Was That Me?



Today I was back at the Government House to be part of the Australia Day celebrations. I very much looked forward to attending the event, partly because the invitation came for no obvious reasons — something completely out of the blue, yet something mysterious and exciting, something unknown. Why would the Governor of Victoria want me there — again? Surely once is enough? It turned out to be a nice big party, where approximately four hundred people endured stifling summer heat in the Great Hall until the Governor and Deputy Premier concluded their speeches and released us out to the gardens. People were drinking water, juice, champagne and wine, wildly, like desert camels finally entering an oasis. That is the Aussie Way.

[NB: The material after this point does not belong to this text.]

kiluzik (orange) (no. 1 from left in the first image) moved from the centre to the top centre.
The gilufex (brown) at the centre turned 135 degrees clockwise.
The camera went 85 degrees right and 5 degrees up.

Having returned home in the late evening, I checked my email and found a reader’s comment on some writing I did a long time ago. Specifically, it was an attempt to translate the Introduction to Stephen King’s The Green Mile (1996), which I did back in March 2012. I used to run a blog in Chinese, to introduce bits and pieces of information about this great author to readers in the Chinese World. When The Green Mile was published in Taiwan in 2007, the publisher somehow neglected to include the author’s Introduction, Foreword and Afterword in the Traditional Chinese edition. Therefore, I did my own translation and published them on my blog as three separate posts.

Life has been so busy since June 2012 (when I started my Chinese ebook publishing business) that I completely forgot about these posts. Indeed, I have not written anything for or about my Stephen King blog since July 2013 — until now. While it is nice to be reminded of the hard work I did, what really caught me off guard while re-reading my old blog is how different I was as a writer and translator. Or, if I may say so, how good I was.

Was that really me? Did I really write and/or translate that? It looks amazing!

I am a more experienced writer and translator now. Gazing at my old Self, however, I realise how rarely we turn back and truly look at our own achievements with a critical eye. We are always looking forward, establishing new goals (and new goal posts), starting new projects, envisioning a future that is bigger, brighter and better. We always want to improve ourselves, but we seldom pause for a second to examine the footprints we left behind. “Hey, I was good!”

Accepting we were good is the reason why we are better now and will be achieving our best in the future. It is like looking at our baby photo — how that little person evolved to become us today is something mysterious and even sacred. This is something only we can see, a rainbow that only shines for our eyes, a secret we would and could only share with ourselves. “Shhhh… Don’t tell anyone, but do you know who that brilliant person was back there? That was me!”